Process data on age-specific mortality rates from a zipped file downloaded from the Human Mortality Database so that it is ready to created a scaled SVD.

Usage

data_ssvd_hmd(
  zipfile,
  n_comp = 5,
  date = c("2025-09-25", "2024-02-26"),
  year_min = NULL,
  eps = 1e-05
)

Arguments

zipfile

The name of a zipped file downloaded from the Human Mortality Database. A path name that is handled by utils::unzip().

n_comp

Number of SVD components to include in result. Default is 5.

date

Date on which data produced. Choices are "2025-09-25", "2024-02-26". (Class is character, not Date.)

year_min

Only include data for year_min onwards. Ignored if year_min is NULL (the default).

eps

Floor for rates. Default is 0.00001.

Value

A tibble

Usage

Step 1: Download data

Register or log in at the Human Mortality Database, and go to page Downloading the HMD in zipped data files. Go to the "Previous Versions" table at the bottom of the page, and download a file from the "Statistics" column, eg file

https://www.mortality.org/File/Download/hmd.v6/zip/all_hmd/hmd_statistics_20240226.zip

Step 2: Call function data_ssvd_hmd()

Put the file into the working directory, and supply the name of the file to function data_ssvd_hmd(), eg

hmd_data <- data_ssvd_hmd("hmd_statistcs_20240226")

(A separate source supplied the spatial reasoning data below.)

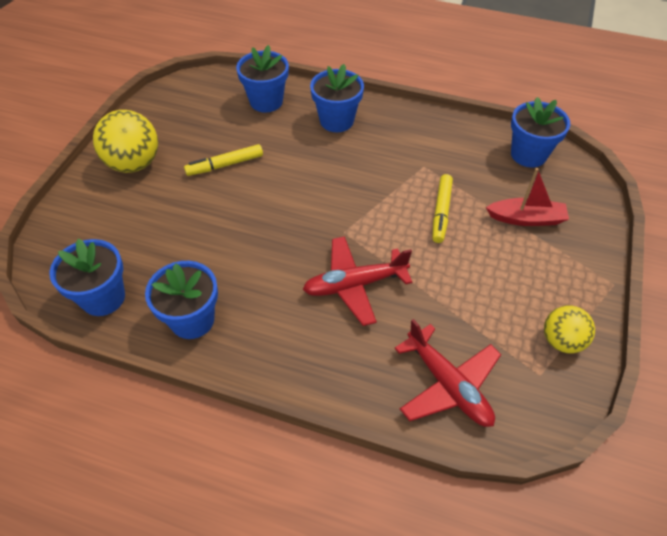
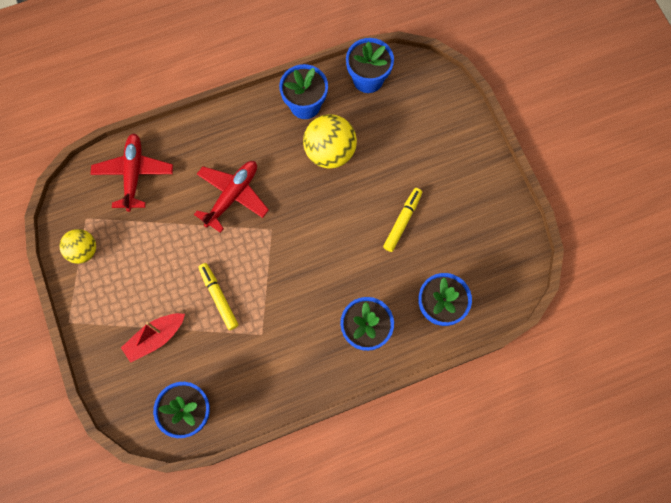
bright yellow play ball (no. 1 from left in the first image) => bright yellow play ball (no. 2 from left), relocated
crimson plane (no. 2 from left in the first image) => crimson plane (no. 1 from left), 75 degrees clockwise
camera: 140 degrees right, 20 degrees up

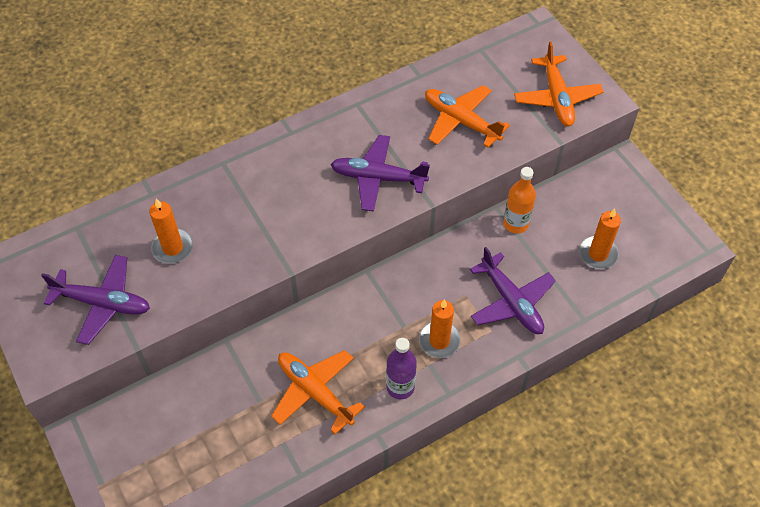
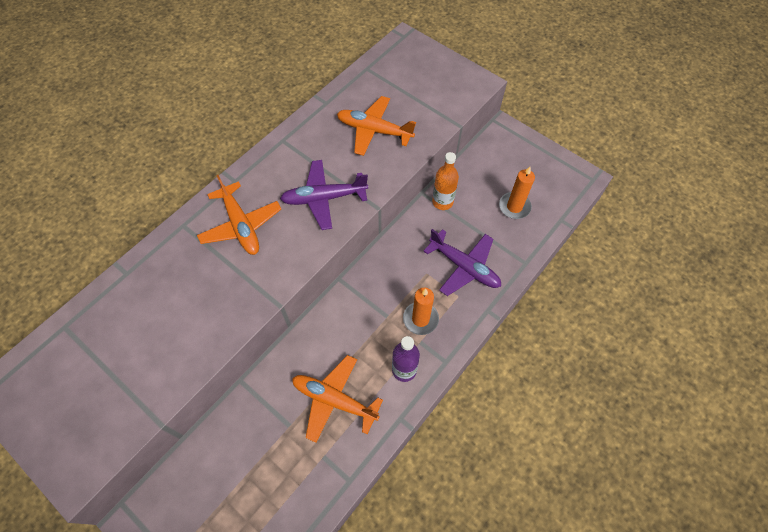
royal purple plane (no. 1 from left) => nothing
orange-coloured wax candle (no. 1 from left) => nothing
orange-coloured plane (no. 3 from left in the first image) => orange-coloured plane (no. 1 from left), relocated
camera: 20 degrees left, 5 degrees up

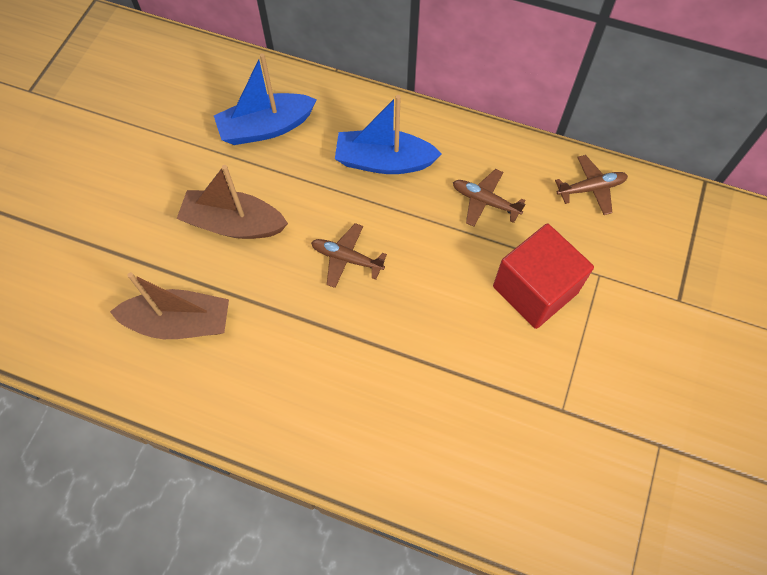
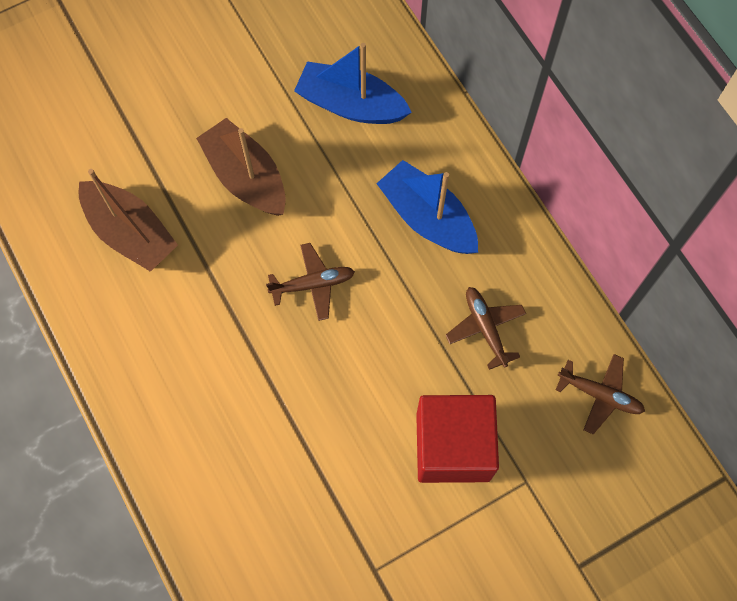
dark brown plane (no. 1 from left), 105 degrees clockwise
camera: 40 degrees right, 5 degrees up

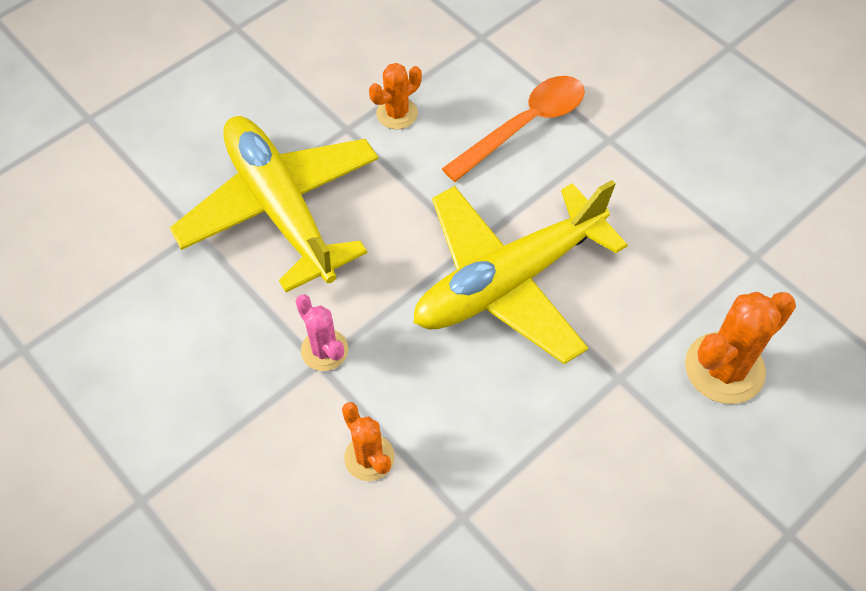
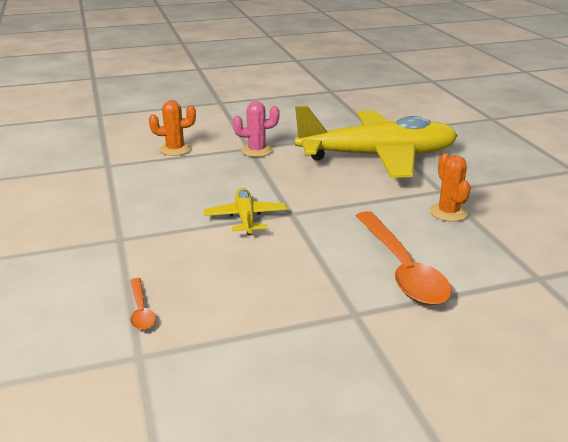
orange-coloured prickly plant (no. 3 from left) => nothing
nothing => orange-coloured teaspoon (no. 1 from left)
bright yellow plane (no. 2 from left in the first image) => bright yellow plane (no. 1 from left), x0.44
camera: 115 degrees right, 30 degrees down

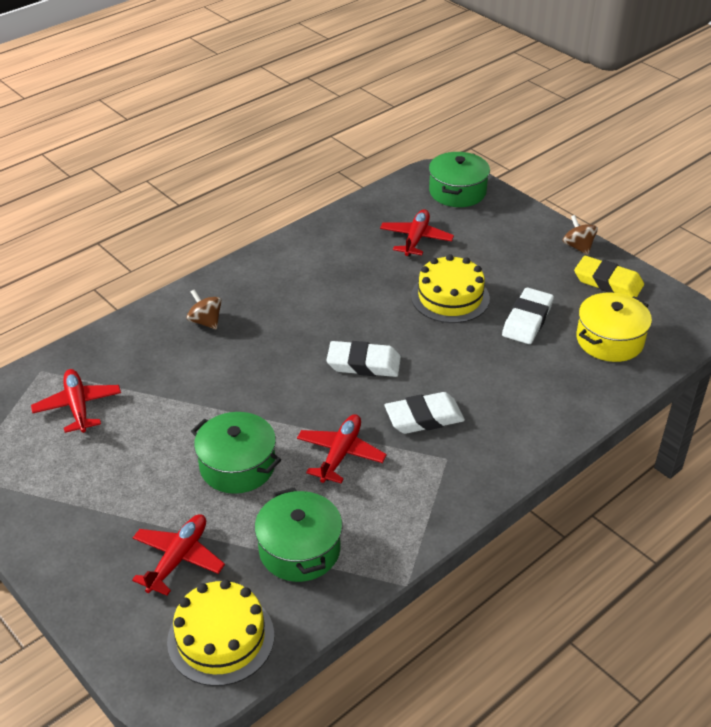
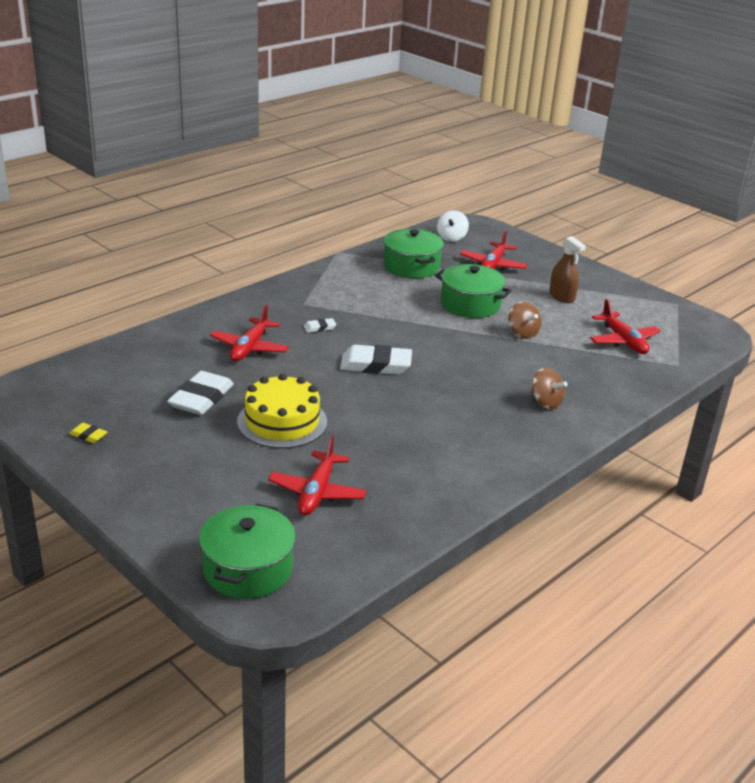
bright yellow stockpot => nothing
nothing => dark brown spray cleaner
crimson plane (no. 3 from left in the first image) => crimson plane (no. 1 from left), relocated
dark brown spinning top (no. 2 from left in the first image) => dark brown spinning top (no. 1 from left), relocated
bright yellow gateau (no. 1 from left) => white spinning top
white pencil eraser (no. 2 from left), x0.46
bright yellow pencil eraser, x0.46
camera: 175 degrees right, 10 degrees down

Truncation and transformation

Rates below eps are shifted to eps, and all rates are log-transformed, before the SVD is applied.

See also

  • coef_hfd() Obtain time series of SVD coefficients for Human Mortality Database data

  • tidy_hmd() Format data from the Human Mortality Database into a tidy data frame

Examples

zipfile <- system.file("extdata", "hmd_statistics_20250925_subset.zip",
                       package = "bssvd")
data <- data_ssvd_hmd(zipfile)
#> Unzipping file...
#> Tidying data...
#> Creating five-year age groups...
#> Assembling datasets for alternative open age groups...
#> Carrying out SVD for 'total'...
#> Carrying out SVD for 'indep'...
#> Carrying out SVD for 'joint'...
#> Combining results...
data
#> # A tibble: 99 × 5
#>    type  labels_age  labels_sexgender matrix         offset     
#>    <chr> <list>      <list>           <list>         <list>     
#>  1 total <chr [61]>  <NULL>           <dgCMatrx[,5]> <dbl [61]> 
#>  2 total <chr [66]>  <NULL>           <dgCMatrx[,5]> <dbl [66]> 
#>  3 total <chr [71]>  <NULL>           <dgCMatrx[,5]> <dbl [71]> 
#>  4 total <chr [76]>  <NULL>           <dgCMatrx[,5]> <dbl [76]> 
#>  5 total <chr [81]>  <NULL>           <dgCMatrx[,5]> <dbl [81]> 
#>  6 total <chr [86]>  <NULL>           <dgCMatrx[,5]> <dbl [86]> 
#>  7 total <chr [91]>  <NULL>           <dgCMatrx[,5]> <dbl [91]> 
#>  8 total <chr [96]>  <NULL>           <dgCMatrx[,5]> <dbl [96]> 
#>  9 total <chr [101]> <NULL>           <dgCMatrx[,5]> <dbl [101]>
#> 10 total <chr [106]> <NULL>           <dgCMatrx[,5]> <dbl [106]>
#> # ℹ 89 more rows